How traditional healers are stopping a plague in Uganda (Washington Post)
I've got a story in tomorrow's Washington Post on scientists from the Centers for Disease Control who are studying plague in northwest Uganda. That's right, I'm talking about the same disease that caused the Black Death of the 14th century. Although the piece focuses on plague as a biological weapon, I also tell the story of how traditional healers are helping save lives by recognizing symptoms and referring suspect plague cases to clinics for treatments:
Despite their efforts so far in Uganda, the team has not achieved its goal of reducing plague mortality from about 30 percent to 15 percent. Mead at first suspected that people farthest from clinics were not getting diagnosis and treatment within the two-day window that makes the difference. That hunch proved wrong.

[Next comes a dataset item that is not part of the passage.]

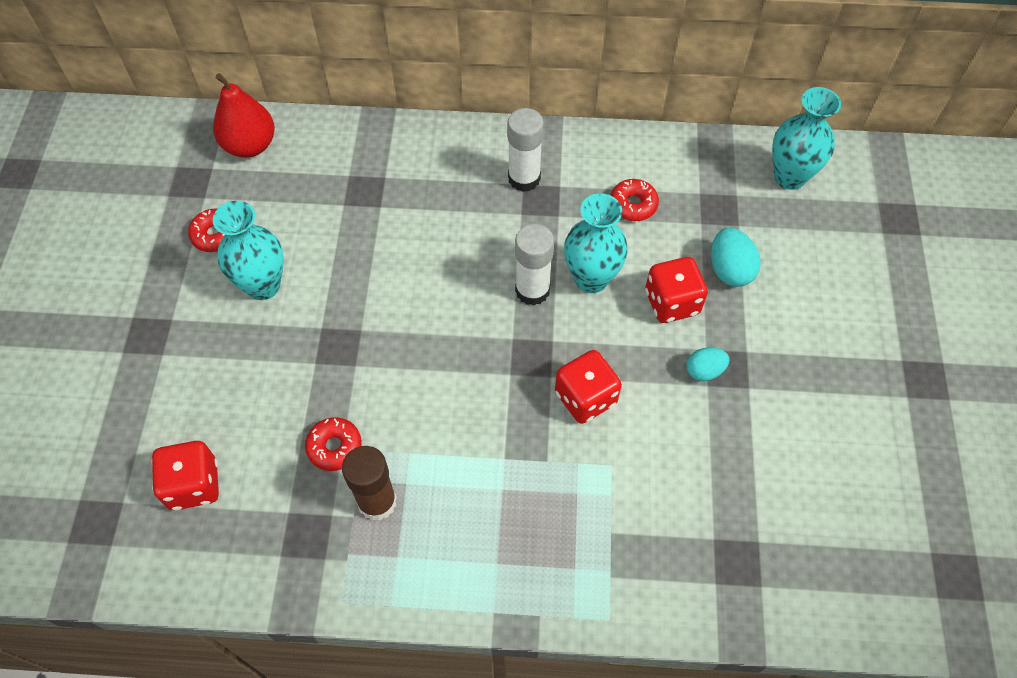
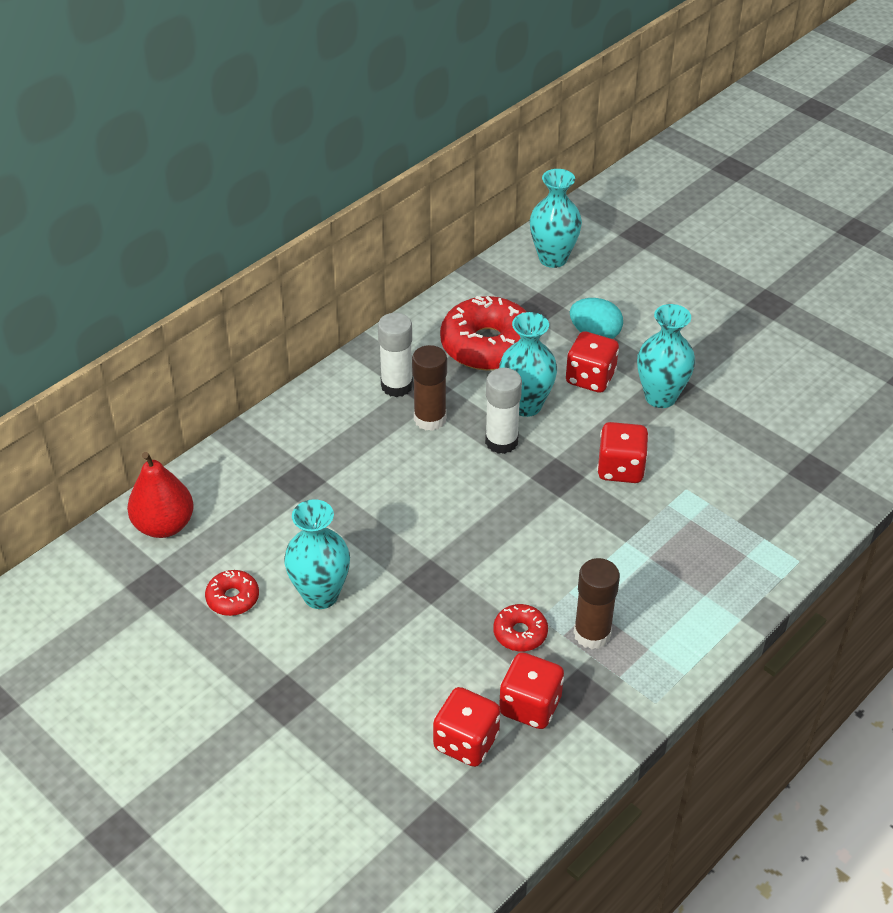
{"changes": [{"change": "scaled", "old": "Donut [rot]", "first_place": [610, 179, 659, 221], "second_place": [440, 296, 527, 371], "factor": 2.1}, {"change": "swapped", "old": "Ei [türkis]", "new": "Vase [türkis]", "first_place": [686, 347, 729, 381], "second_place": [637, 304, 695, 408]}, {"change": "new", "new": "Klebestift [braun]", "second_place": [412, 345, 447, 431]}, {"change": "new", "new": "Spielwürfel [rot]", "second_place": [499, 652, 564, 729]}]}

It turned out that cultural traditions were key, and they were working against the CDC. Many people in Baniyo’s village rely on traditional healers, who treat illness with herbs or prayers. During a 2008 outbreak of pneumonic plague, the healer was one of those sickened — and a fully stocked clinic was less than a half-mile away. “Having a diagnostic dipstick and effective antibiotics doesn’t really matter if a person doesn’t get to the clinic,” Mead says.
So in 2010, Titus Apangu of the Ugandan Virus Research Institute, with funding from the CDC, began recruiting 10 of these traditional healers, training them to recognize plague symptoms and providing them with bicycles, cellphones and referral cards to direct patients to a specialist at the local clinic. The number of healers working with the institute has now climbed to 42, and they have made 562 referrals for suspected cases of plague, malaria, tuberculosis and other serious illnesses. Some are even sporting homemade uniforms with a CDC logo.
On a recent morning, Mark Wadribo, a healer in a blue sweater with a wooden cross around his neck, pulled out his book of referrals and told the story of a young farmer who limped into his compound last year. The man was so weak, he could barely speak. “When I examined him, I found high fever,” Wadribo recalled. “I asked if he had swellings.” The man revealed a bubo on the left side of his groin.
In the past, Wadribo treated such patients by making incisions and rubbing herbs in the wound. This time, he grabbed his cellphone and told his brother to ready the motorbike. They had a plague to stop.